Но рациональная мудрость на протяжении всех веков существования христианства пытается противостоять Откровению Божию. И вот главу «Загадки Евангелия» Честертон открывает такими словами: «…я хочу показать, что положения рационалистов несравненно нелепее наших, а для этого надо хоть на время принять эти положения. Так, в первой части я допускал, что человек — животное, и он оказывался более достойным удивления, чем если бы я признал его ангелом. В точно таком же смысле я попытаюсь сейчас допустить, что Христос был человеком». Начиная свои рассуждения «от противного», писатель призывает нас вспомнить, что все Евангелие держится на доказательствах, которые принято называть «сведение к абсурду». Он предлагает прочитать Евангелие как повесть о незнакомом человеке. Что почувствует при этом читатель, что увидит он? «Он не найдет там привычных, легко льющихся истин; зато найдет непонятные призывы, поразительные упреки и советы, странные и прекрасные рассказы. Он увидит грандиозные гиперболы о верблюде и игольном ушке или о горе, ввергнутой в море. Он найдет в высшей степени смелые упрощения житейских сложностей… С другой стороны, он увидит там тексты непроницаемой сложности, например, загадочную мораль притчи о нерадивом управителе. Одни слова поразят его красотой, другие — правдой, но ничто не покажется ему само собой разумеющимся». Писатель подводит нас к мысли, что если это история человека – то она очень странная. Как мог бездомный подмастерье плотника сказать спокойно: «Прежде, нежели был Авраам, Аз есмь». «Мне хотелось бы показать, - говорит Честертон, - что такое чтение (если оно и впрямь беспристрастно) приведет если не к вере, то к растерянности, из которой нет выхода, кроме веры». «Евангелие — таинственно, Церковь — разумна; Евангелие — загадка, Церковь — разгадка». Мораль Евангелия – это мораль не другого века, а иного мира.

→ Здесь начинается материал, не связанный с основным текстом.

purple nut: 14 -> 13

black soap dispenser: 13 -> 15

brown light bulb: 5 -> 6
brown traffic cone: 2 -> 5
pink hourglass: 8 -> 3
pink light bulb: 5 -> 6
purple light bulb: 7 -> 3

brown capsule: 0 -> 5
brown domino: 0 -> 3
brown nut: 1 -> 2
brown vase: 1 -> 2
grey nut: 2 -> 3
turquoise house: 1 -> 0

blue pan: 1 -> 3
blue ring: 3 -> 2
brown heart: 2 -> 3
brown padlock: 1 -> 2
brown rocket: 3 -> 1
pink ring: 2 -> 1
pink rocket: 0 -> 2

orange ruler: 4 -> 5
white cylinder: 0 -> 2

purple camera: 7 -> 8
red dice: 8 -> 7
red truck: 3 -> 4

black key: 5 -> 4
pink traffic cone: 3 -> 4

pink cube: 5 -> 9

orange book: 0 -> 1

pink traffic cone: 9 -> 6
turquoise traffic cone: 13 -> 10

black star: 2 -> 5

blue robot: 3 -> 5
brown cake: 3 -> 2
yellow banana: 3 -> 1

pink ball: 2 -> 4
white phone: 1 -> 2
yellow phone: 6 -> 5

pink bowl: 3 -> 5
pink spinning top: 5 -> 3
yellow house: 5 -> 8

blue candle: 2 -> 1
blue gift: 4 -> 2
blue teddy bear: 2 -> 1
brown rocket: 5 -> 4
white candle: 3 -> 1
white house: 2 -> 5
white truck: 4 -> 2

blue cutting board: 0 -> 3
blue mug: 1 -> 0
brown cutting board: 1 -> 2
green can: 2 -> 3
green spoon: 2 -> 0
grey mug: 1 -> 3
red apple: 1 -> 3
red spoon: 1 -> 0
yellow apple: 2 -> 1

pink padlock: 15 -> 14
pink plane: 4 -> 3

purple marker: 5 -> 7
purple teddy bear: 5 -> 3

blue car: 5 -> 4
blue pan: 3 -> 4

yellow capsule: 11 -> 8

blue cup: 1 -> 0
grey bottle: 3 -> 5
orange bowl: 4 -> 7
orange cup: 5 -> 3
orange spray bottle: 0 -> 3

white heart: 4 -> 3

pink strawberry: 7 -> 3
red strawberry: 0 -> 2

На протяжении всего существования Церкви были те, кто не выдерживал интенсивности Евангельского света. «Они вышли от нас, но не были наши: ибо если бы они были наши, то остались бы с нами; но они вышли, и через то открылось, что не все наши» (1 Ин.2, 19). И нападки таких бывших «христиан» на веру оказывались подчас яростнее, чем нападения врагов. Ереси тем и опасны, что приходят под видом истины, под именем Христовым. Чтобы придать себе легитимность, они постараются очернить истинную Церковь. Честертон не обошел вниманием эту важнейшую проблему. В главе «Свидетельство еретиков» писатель показывает, что-то, в чем они обвиняют христианство, относится к самим обвинителям. «Церковь была аскетичной, но доказала, что пессимизма в ней нет, осудив пессимистов. Она признала, что человек — грешен, но никогда не говорила, что жизнь есть зло, и осудила тех, кто говорил так. Мы нетерпимы к ней, ибо она нетерпима к ересям первых веков. На самом деле именно эта нетерпимость и доказывает, что Церковь собиралась стать всеобщей и широкой. Потому и спешила она объяснить, что не считает человека безнадежно гнусным, мир — непоправимо дурным, брак — грехом, рождение ребенка — несчастьем».

Две тысячи лет существует христианство, отвечая на все вызовы и не трансформируясь в угоду падшему миру. «Почему наша вера так свободна и так тверда, …почему знает все чаяния века и всегда умеет встать над ними; почему никогда не говорит того, что от нее ждут, и никогда не отказывается от своих слов»? - спрашивает писатель. И отвечает: «Все это возможно только в одном случае: она вышла из разума Господня целостной, зрелой, сильной, готовой к суду и битве».